Menurut informasi yang diterima, wartawan tersebut sedang melakukan liputan/melaksanakan tugas jurnalistik di lokasi kejadian, namun setelah melakukan peliputan para wartawan tiba-tiba diserang oleh sekelompok orang yang diduga membekingi dari perusahaan tersebut. Menurut informasi yang didapatkan Wartawan tersebut mengalami luka-luka dan dibawa ke rumah sakit untuk mendapatkan perawatan.
Menurut keterangan di lapangan, wartawan dari berbagai media hadir untuk meliput kegiatan sidak tersebut. Mereka antara lain Yusuf (Radar Banten), Rifky (Tribun Banten), Rasyid (BantenNews.co.id), Sayuti (SCTV), Avit (Tempo), Depi (Antara), Imron (Banten TV), Hendi (Jawa Pos TV), Iqbal (Detik), dan Angga (Antara Foto).
Ketua SMSI Lebak, Deni Ismayadi sangat menyanyangkan kejadian tersebut dan mendesak APH untuk mengusut tuntas/ menangkap para pelaku kasus pengeroyokan tersebut. “APH harus mengusut tuntas para pelaku agar tidak sampai lolos dari hukuman, apalagi wartawan datang kelokasi atas undangan dari pihak Lingkungan Hidup.
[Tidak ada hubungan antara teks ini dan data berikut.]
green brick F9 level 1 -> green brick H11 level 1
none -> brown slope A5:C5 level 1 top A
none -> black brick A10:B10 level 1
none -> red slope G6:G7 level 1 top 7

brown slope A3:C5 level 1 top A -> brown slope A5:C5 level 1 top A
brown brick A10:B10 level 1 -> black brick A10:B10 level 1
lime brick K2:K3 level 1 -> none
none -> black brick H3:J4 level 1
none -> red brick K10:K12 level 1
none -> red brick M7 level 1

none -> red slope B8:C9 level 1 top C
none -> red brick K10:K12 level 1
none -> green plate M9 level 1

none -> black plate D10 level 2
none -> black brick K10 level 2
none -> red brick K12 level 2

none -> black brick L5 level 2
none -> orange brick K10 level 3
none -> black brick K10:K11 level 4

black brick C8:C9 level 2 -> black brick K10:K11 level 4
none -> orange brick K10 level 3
Kejadian ini juga sangat merugikan dan dapat mengancam kebebasan pers,” tegas Deni.
Ketua SMSI Lebak juga menuntut APH untuk:
1. Mengusut tuntas kasus penganiayaan terhadap wartawan tersebut.
2. Menangkap dan menghukum para pelaku sesuai dengan UU yang berlaku.
3. Menjamin keamanan dan keselamatan wartawan saat dalam melakukan liputan.
Ketua SMSI Lebak Deni Ismayadi berharap bahwa kejadian ini tidak akan terulang lagi dikemudian hari dan bahwa APH akan mengambil tindakan yang tegas dan terukur terhadap para pelaku. “Kita harus menjaga kebebasan pers dan melindungi wartawan/Jurnalis dari tindakan kekerasan,” pungkas Deni.